In high school I didn’t understand why Homecoming was so special. Sure, I got to put on a fancy dress, paint my face with makeup, and feel like a grown up for one night. But, it didn’t really carry any weight. I never felt like I was coming home, celebrating the return to a space that held comfort, care and joy; or reuniting with long lost family and friends.
Homecoming was just a name, not an experience.
Many large universities also held homecoming celebrations in the Fall as students returned, and perhaps these celebrations would have felt more reflective of the name, “Homecoming” if Western had held them. But alas, WWU was not that type of school.
So, it wasn’t until after graduating, after leaving homecoming dances and celebrations behind that I truly experienced a real homecoming of my own.

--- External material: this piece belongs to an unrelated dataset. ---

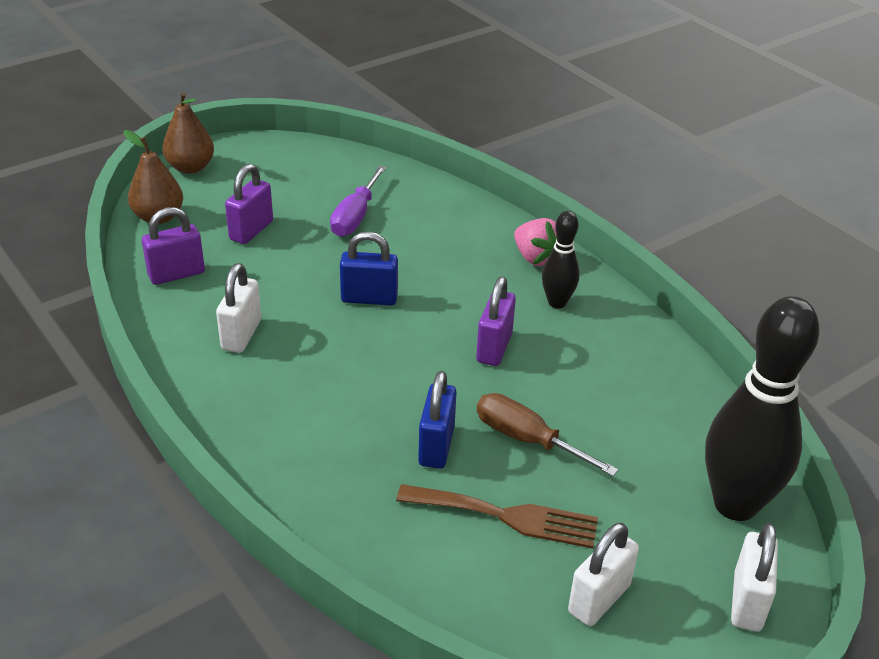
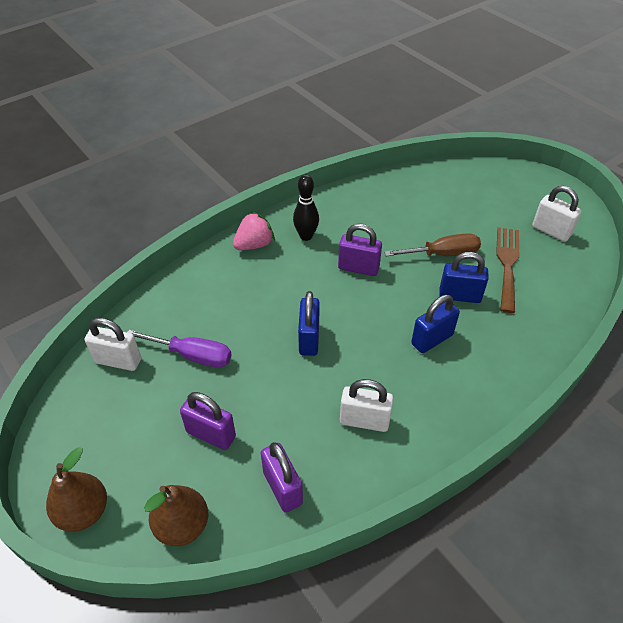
camera: 90 degrees left, 10 degrees up
(356, 406) = (432, 339): none -> blue padlock
(527, 439) = (442, 254): brown screwdriver -> brown screwdriver turned 135 degrees counterclockwise
(735, 504) = (469, 179): black bowling pin -> none
(747, 602) = (532, 182): white padlock -> white padlock (118, 361)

As I walked through the Seattle-Tacoma airport after three months in Europe, tears filled my eyes, each corner I turned I imagined seeing my moms face, the wind escaped from my lungs with every checkpoint I passed, little gasps erupting from my body, and when I saw her, when I dropped my bags on the airport floor and ran into where I thought my mom’s arms were (I couldn’t see because of all the tears), that’s when I knew what Homecoming was.
As I watched the Seattle skyline wizz by outside my window on the drive and breathed in salty air, that’s when I knew what homecoming was.
When I sunk into the bed in my childhood room, I really got it.
Homecoming was not a dance, or a party, homecoming was the feeling of returning to a place filled with love and peace, familiarity, family and friends: a place you really felt at home.
And even for this wild woman, with a gypsy soul, there is no better feeling than coming home.
Getting off the plane this time around wasn’t as emotional. My checkpoints were fewer, my security clearance was quicker, I was an old pro at this by now. And this time, I wasn’t coming back to my childhood home or my mom’s open arms (I’d seen her just a month before in Switzerland thank goodness). This time I was coming home to my best friend and her sweet family, to my car-home Luna, and to US soil.
Even though it was different, it felt just as good. The moment I stepped foot off plane I felt like I could breathe again. I had been craving the ease of an airport where everyone spoke my language. The ease of knowing this would be my last airport for a while, and not just one of many along the way.
And when the customs officer smiled at me and said “Welcome Home” I got it once again: “Oh, this is homecoming.”
Climbing into Luna the next day brought it full circle. Sitting in Luna’s driver seat felt just like climbing into my childhood bed in Seattle. I was home. This was home. My little road trip queen, filled with everything I need in the world, was welcoming me back into her arms, and boy was I happy to be in them.
There’s no shame in wanting to come home, wanting to feel held in a familiar space, in celebrating the joy of returning to the known. Hell, that’s why there’s a whole tradition centered around homecoming. Sometimes you just have to get beyond high school dances to understand it.
You can still be a wanderer, and wander home from time to time.
After all, if you never wander home, you don’t have the opportunity to set back out into the world once again.
May you all enjoy wherever you find yourselves in your wandering journey. And always, always go where you are called, even when it’s home, even when it’s somewhere you never imagined you’d long to go! The world has lessons to teach you!